Оппозиция «лирический герой (его поколение) — новое поколение» имеет у Бродского глубокий культурный смысл. Сверстники лирического героя — последнее поколение, живущее ценностями высокой культуры. «…Нынешнее дело — дело нашего поколения; никто его больше делать не станет, понятие „цивилизация“ существует только для нас. Следующему поколению будет, судя по всему, не до этого: только до себя, и именно в смысле шкуры, а не индивидуальности. Вот это-то последнее и надо дать им какие-то средства сохранить; и дать их можем только мы, еще вчера такие невежественные. <…> Уже сегодня, перефразируя основоположника, самым главным искусством для них является видео. За этим, как и за тем, стоит страх письменности, принцип массовости, сиречь анти-личности. И у массовости, конечно, есть свои доводы: она как бы глас будущего, когда этих самых себе подобных станет действительно навалом — муравейник и т. п., и вся эта электронная вещь — будущая китайская грамота, наскальные — верней, настенные живые картинки. Изящная словесность, возможно, единственная палка в этом набирающем скорость колесе, так что дело наше — почти антропологическое: если не остановить, то хоть притормозить подводу, дать кому-нибудь возможность с нее соскочить» (из письма Я. А. Гордину, июль 1988 г.)[43].

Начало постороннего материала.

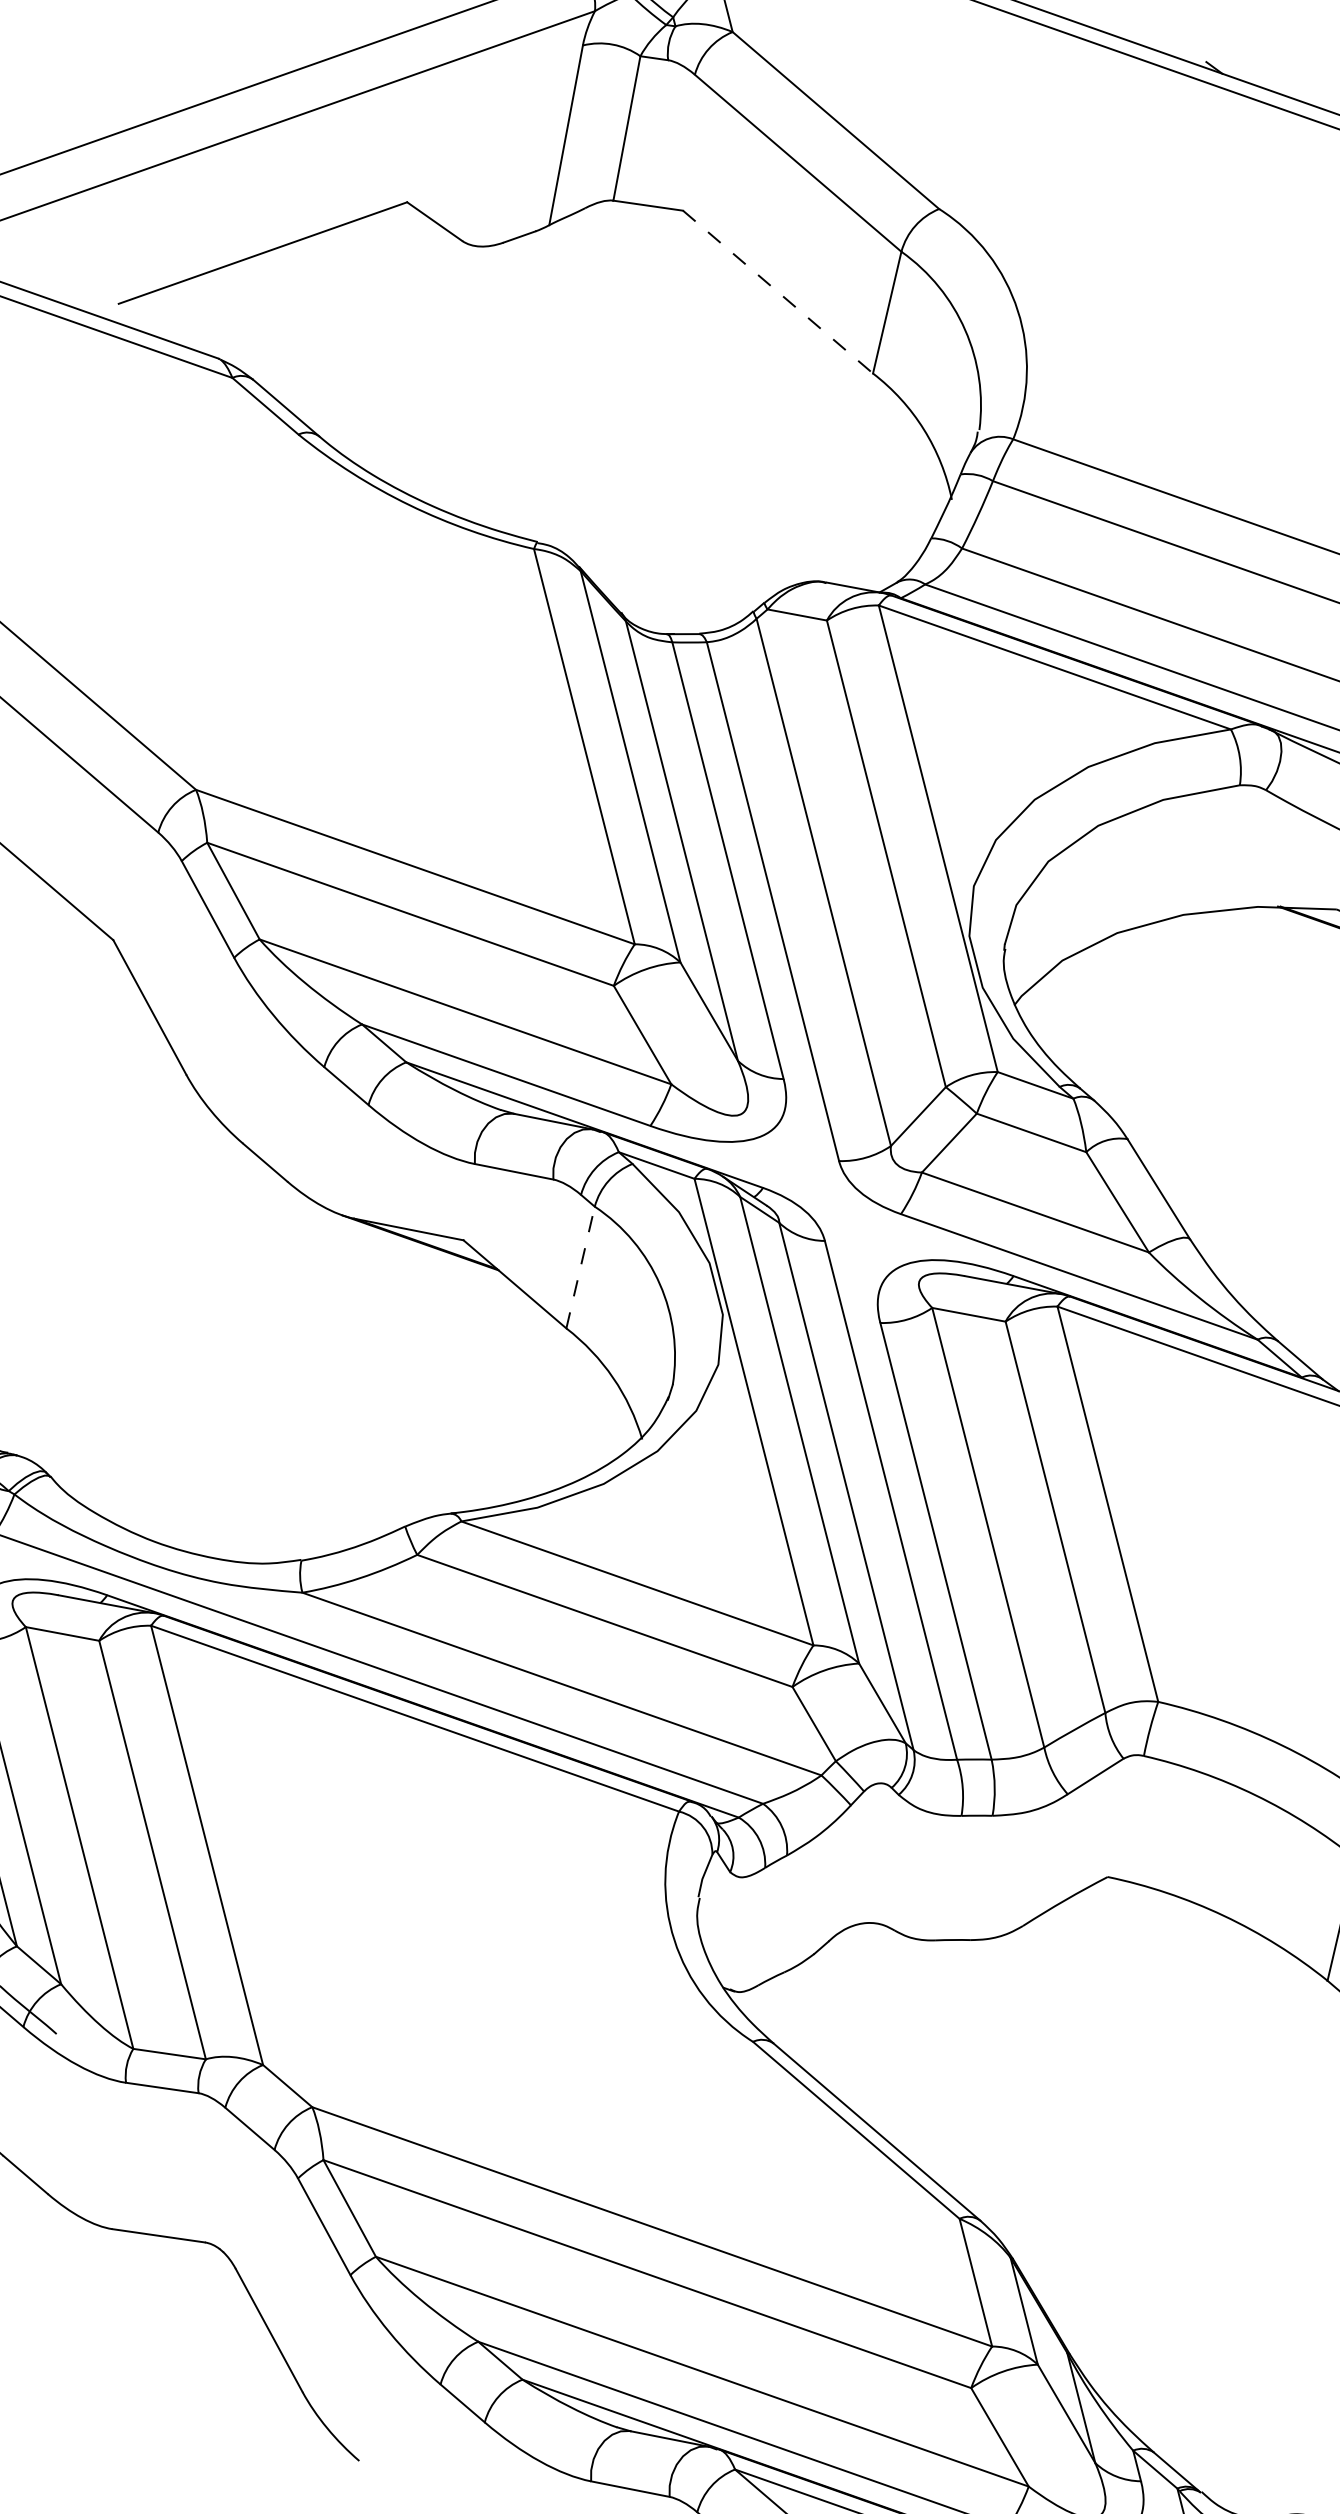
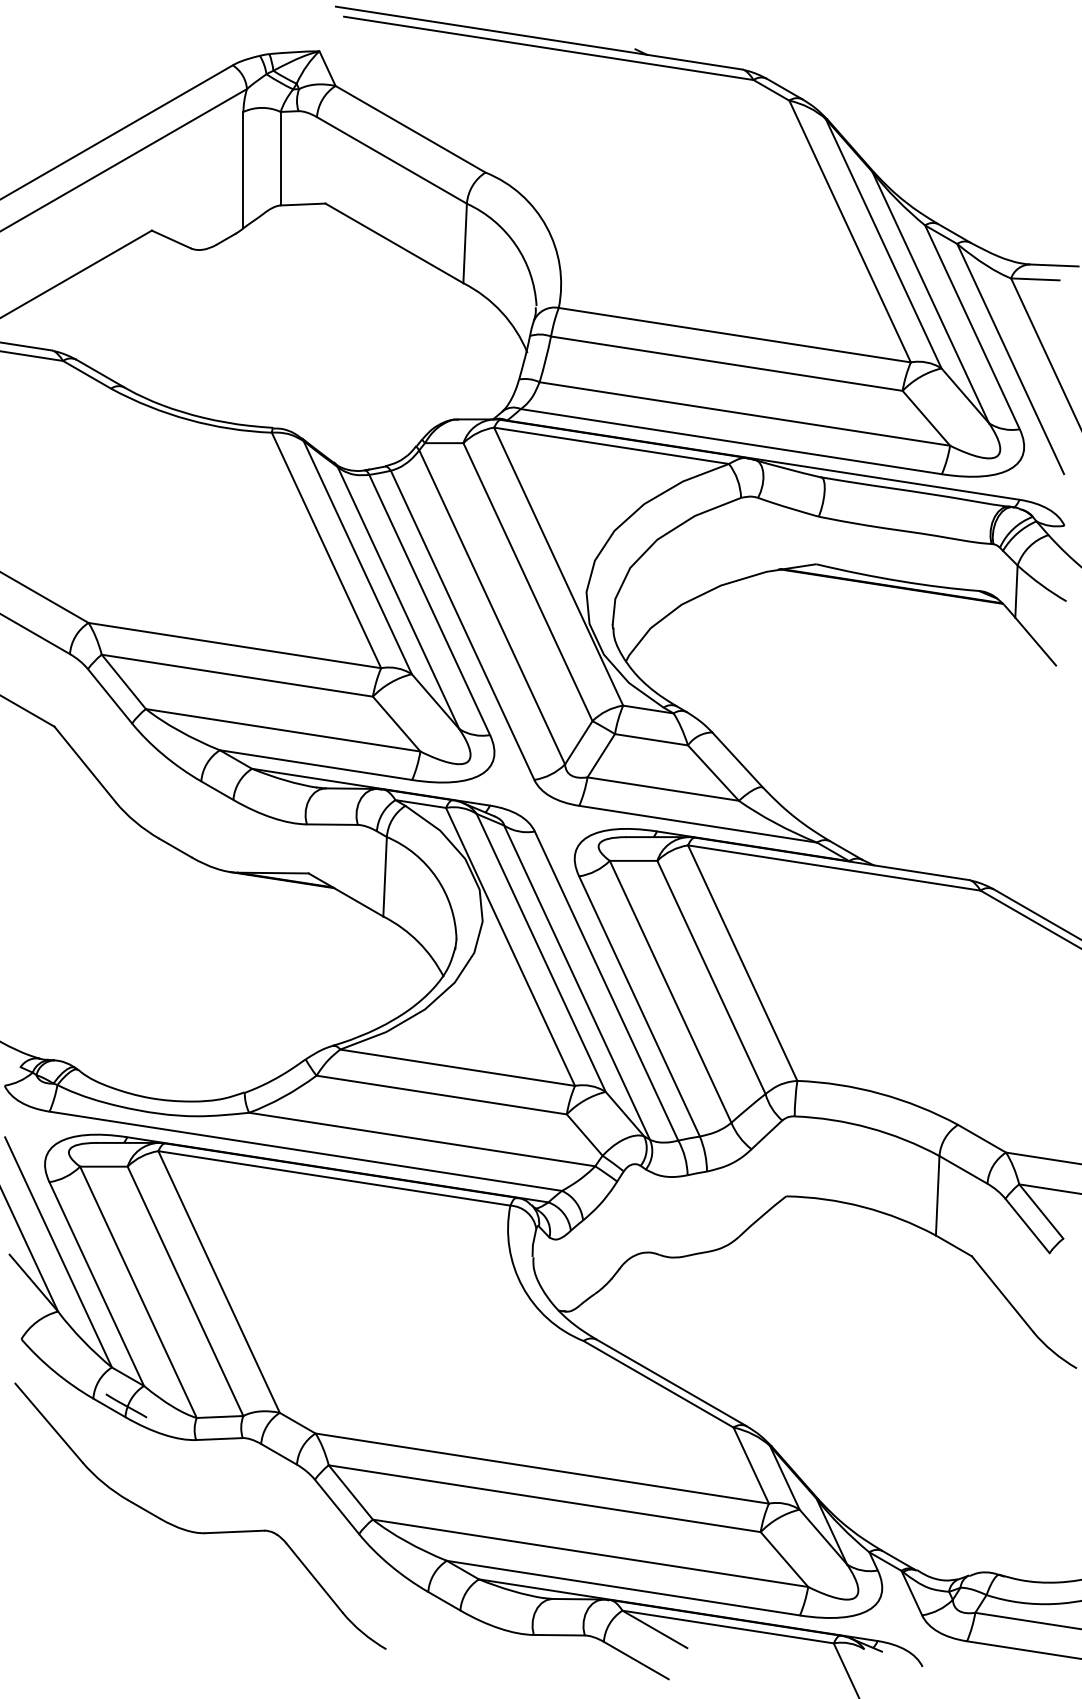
line: (778, 292) -> (394, 243), dashed -> solid
line: (581, 1267) -> (385, 876), dashed -> solid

Мотив изоморфности мира и текста (языка)

Сходство структуры бытия, космоса, и текста (языка) — инвариантный мотив Бродского, родственный представлениям барокко о мире как о совершенном творении — произведении Бога — непревзойденного художника. Этот мотив объясняет поэтику неразличения знаков и вещей у Бродского, но эксплицирован лишь в нескольких поэтических текстах: «Воздух — вещь языка. / Небосвод — хор согласных и гласных молекул, / в просторечии — душ» («Литовский ноктюрн: Томасу Венцлова» [II; 330]); «Всё — только пир согласных / на их ножках кривых» («Строфы», 1978 [II; 457]). Слово, человек и вещь у Бродского одновременно и противопоставлены, и сходны. Они взаимообратимы. Этот мотив был подробно проанализирован В. П. Полухиной, и я позволю себе на нем более не останавливаться[44].


Мотив мира — театра.

Этот «барочный» мотив, родственный представлению о мире-тексте, развернут в нескольких стихотворениях Бродского 1990-х гг. В «Храме Мельпомены» (1994) он принимает форму представления о жизни как игре, о существовании человека как роли:

Мишель улыбается и, превозмогая боль,

рукою делает к публике, как бы прося взаймы:

«Если бы не театр, никто бы не знал, что мы

существовали. И наоборот!»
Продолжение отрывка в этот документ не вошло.